Tuesday 20 April 2010

Talking People – Not Politics

We all know that whichever party is in power after the election, life is going to get a lot harder with tax rises of one sort or another and cuts in services. There are a lot of people out there who have lost their jobs, and have little hope of finding employment for some time. They are claiming benefits to which they are entitled through the National Insurance contributions they have paid in the past.
I have talked to a lot of people who have always worked, and lost their jobs. They feel many emotions, anger at losing their jobs through no fault of their own, frustration at the lack of available jobs, despair that they cannot support their families to the standard they have been accustomed to, worry that there is a possibility that they may lose their home, and probably most of all they feel they have lost their dignity and self respect.

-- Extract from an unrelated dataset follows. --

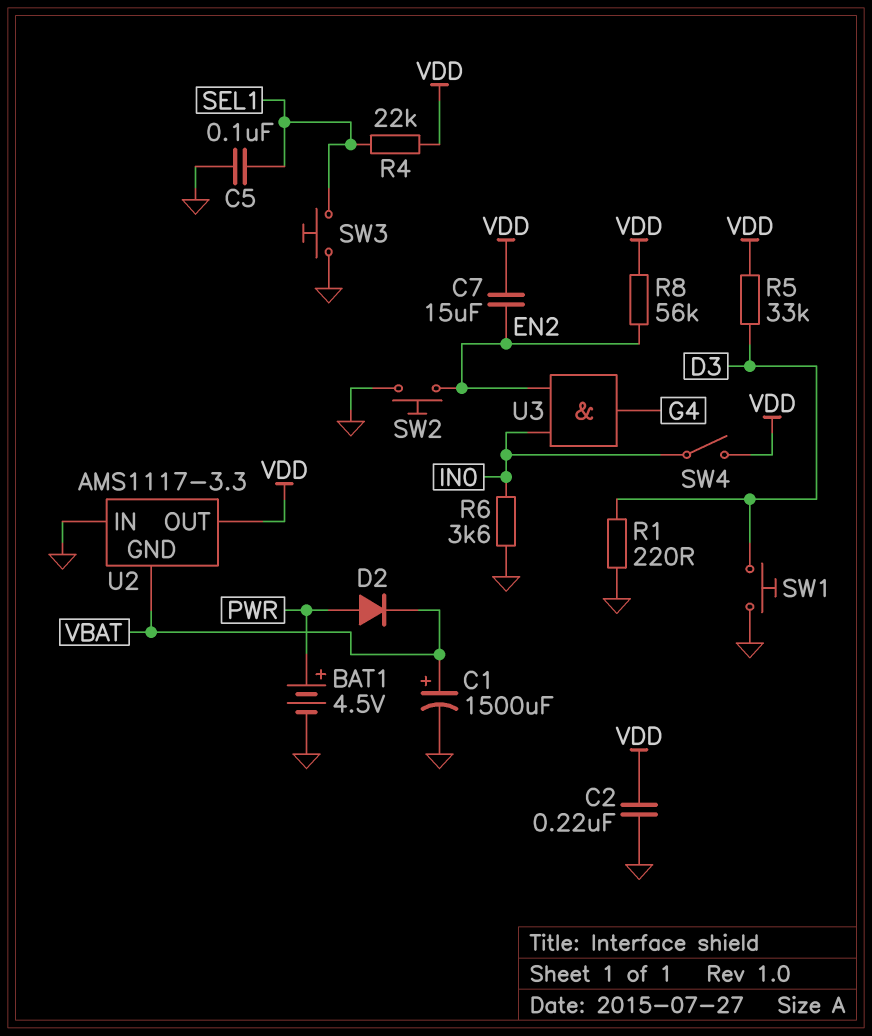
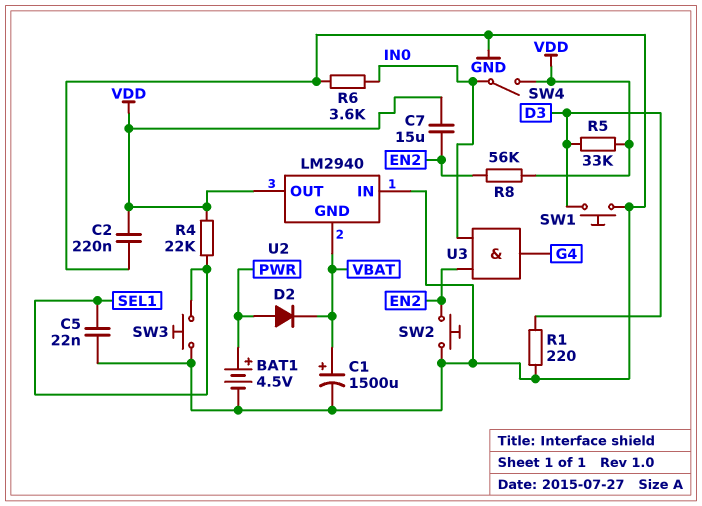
C5: 100nF (GND, SEL1) -> 22nF (GND, SEL1)
U2: AMS1117-3.3 -> LM2940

Now I am not going to talk politics, BUT, during the sixties and seventies they were a couple of schemes that appeared to remedy the above situation, and help industry expand. The government of the day, faced with mounting payments for the unemployed, and lack of growth in industry, brought out a scheme where they would pay companies to employ those workers who were on the dole. This gave companies both large and small a real incentive to expand and create more jobs. The scheme was very simple; the government used the money they would have to pay for the basic unemployment benefits, and gave it to the company for up to a year to help pay the wages of any one they employed, who had been out of work for a certain length of time.
This gave an incentive to companies to expand, most of all it gave the unemployed person a real job, and gave them their self respect back again. The cost so far to the British taxpayer, the same as keeping that person unemployed, except that now the government would make money from the previously unemployed on their National insurance contributions, and their income tax.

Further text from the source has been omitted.